14 marzo 2012

Riflessione sul senso e le aberrazioni del cosiddetto "fantasy"

di Andrea Pachetti

La pubblicazione di nuovi racconti legati al Ciclo della Terra Morente su Urania mi fornisce l'ennesima occasione per riflettere sul senso dell'attuale narrativa fantasy, riferendomi nuovamente a Vance e alle opere classiche in genere. Come ho già avuto modo di affermare in passato, quando sono triste di solito leggo qualche passo di un romanzo di Jack Vance. Spesso càpita che da un paragrafo finisca per terminare l'intero capitolo, poi il libro stesso. Ciò per dire che Vance nei suoi romanzi più ispirati appare ai miei occhi come uno dei più grandi narratori del Novecento, sebbene io tenda a lasciare questo genere di giudizi a critici più talentuosi del sottoscritto.

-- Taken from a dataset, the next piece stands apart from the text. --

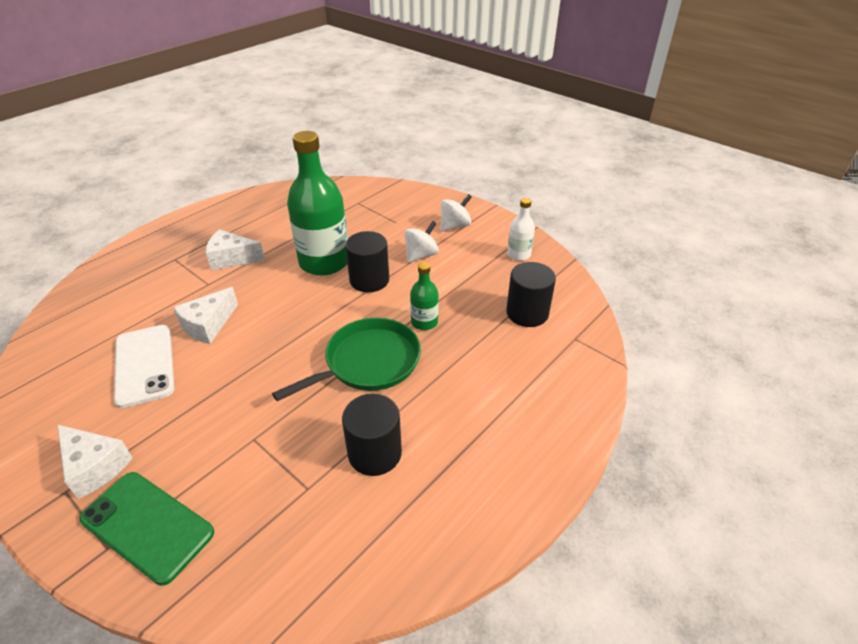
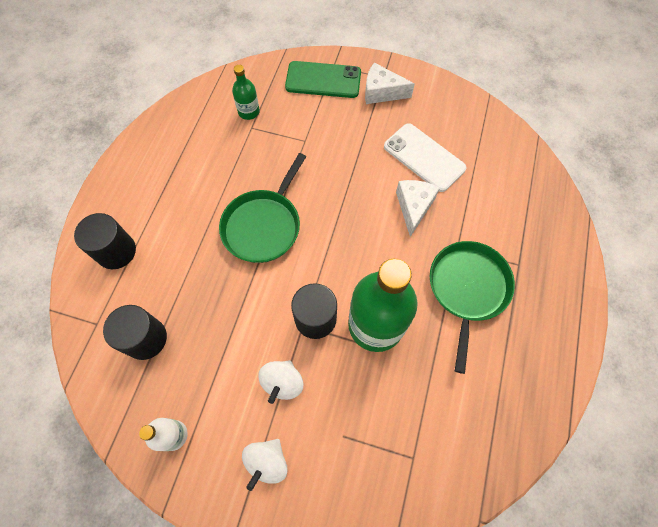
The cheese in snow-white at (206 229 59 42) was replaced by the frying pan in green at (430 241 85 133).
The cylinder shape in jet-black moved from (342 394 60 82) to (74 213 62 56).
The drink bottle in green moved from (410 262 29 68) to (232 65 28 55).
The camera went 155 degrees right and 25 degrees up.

Il punto della questione è che, come diverse persone che conosco (e magari anche molti di coloro che leggono il blog per caso), la mia vita è stata intrecciata a doppio filo col cosiddetto genere fantasy, sia nella sua forma primaria e puramente narrativa, sia nelle forme derivate che vanno dai giochi di ruolo ai videogame.

Ho avuto la fortuna di entrare in contatto in giovane età con alcuni dei romanzi che molti cultori ritengono capisaldi del genere, La Storia Infinita e Il Signore degli Anelli: personalmente faccio una gran fatica a considerare tali libri parte effettiva del "genere" fantasy, per motivi che esporrò tra poco e che spero risulteranno sufficientemente convincenti.